Went to visit my mum 2 days ago with my 2 DC (4 and 8). My mums neighbors children were out playing and my children started joining in. I told both DC’s to play nice and practice social distancing otherwise we would be going home. Next thing you know, the DC’s are bickering amongst each other so I tell both of them to get in to the back garden immediately - as to which my DS8 has a total meltdown (very very loud shrieking/crying - he’s currently being assessed for autism but I don’t think that has any relevance). DS4 then starts crying and refusing to come away from next doors children. So at this stage I have two screaming children on my mums drive. I grab both of their hands and warn them if they don’t go into the back garden to calm down there will be consequences. My eldest then went to hit me as to which I warned him I No and he didn’t, so I eventually managed to get them both in the back garden.

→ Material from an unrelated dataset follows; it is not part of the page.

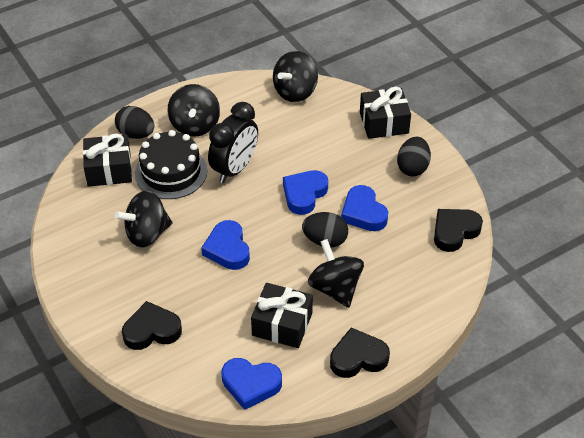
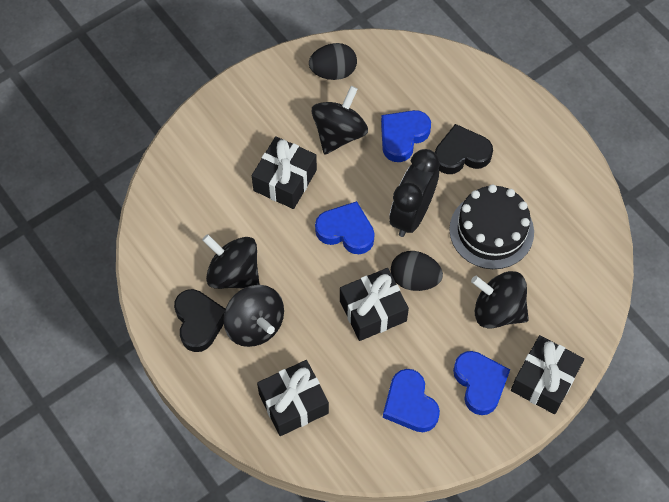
black egg: 3 -> 2
black gift: 3 -> 4
black heart: 3 -> 2

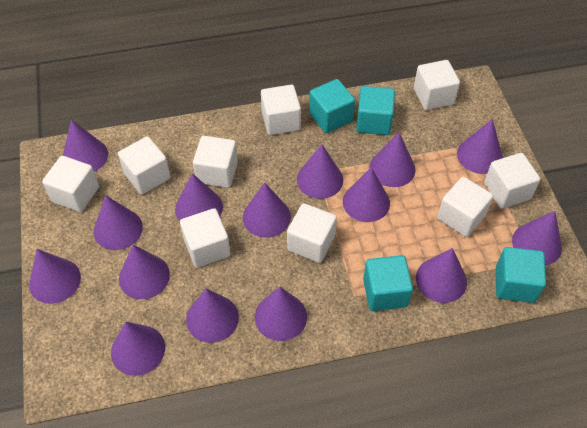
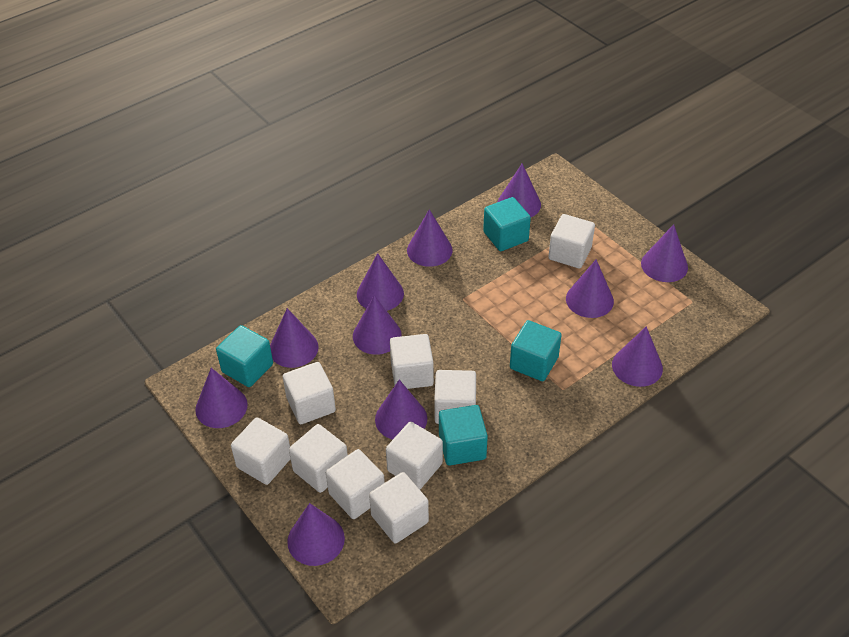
purple cone: 15 -> 11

I sat them down, told them off and said regardless of who started what that they were not to argue with people and certainly not to hit or scream at people. As you can imagine my DC’s were like “but he said, but she said”, but i was firm and told them no more messing about, to stay by me, calm down and we would be leaving shortly and to not go near next doors children. My mum then jumps in and starts shouting “you’re upsetting DC8 more now by telling him your going home, there’s no need to do that your winding him up, it wasn’t their fault it was next door neighbours children who started it”, I then told my mum not to undermine me and tell me how to discipline my children. At this point DC8 is still whaling very loudly and mum then turns to my eldest son - “Dont listen DC8, it’s okay, calm down now”. And I responded “Mum, do not get involved, I’ve told them off and that is that, I do not care who started what they do not react in this way”. Then my mum responded “fuck off” to me, in front of the DC’s. I was utterly gob smacked. I said “what gives you the right to swear at me in front of my children?!” And she goes “I’m sure it’s nothing they haven’t heard between you and DH before”. I ignored it, because I could have blew up, I got the children and went home. I haven’t even addressed what has happened but neither has she and is acting like it was nothing. My mum & dad used to have terrible arguments in front of me growing up and it was awful. They aren’t together anymore and haven’t been for years. Yet she thinks this type of behaviour is acceptable ? My grandma (her mum) died of cancer 3 weeks ago and the funeral is this Friday, so I don’t feel like I can approach the situation.

Ramble , I can’t sleep.

OP’s posts: |
Euclid Mon 18-May-20 02:35:40

Your mother is grieving for her mother and must be upset which may explain her somewhat irrational behaviour.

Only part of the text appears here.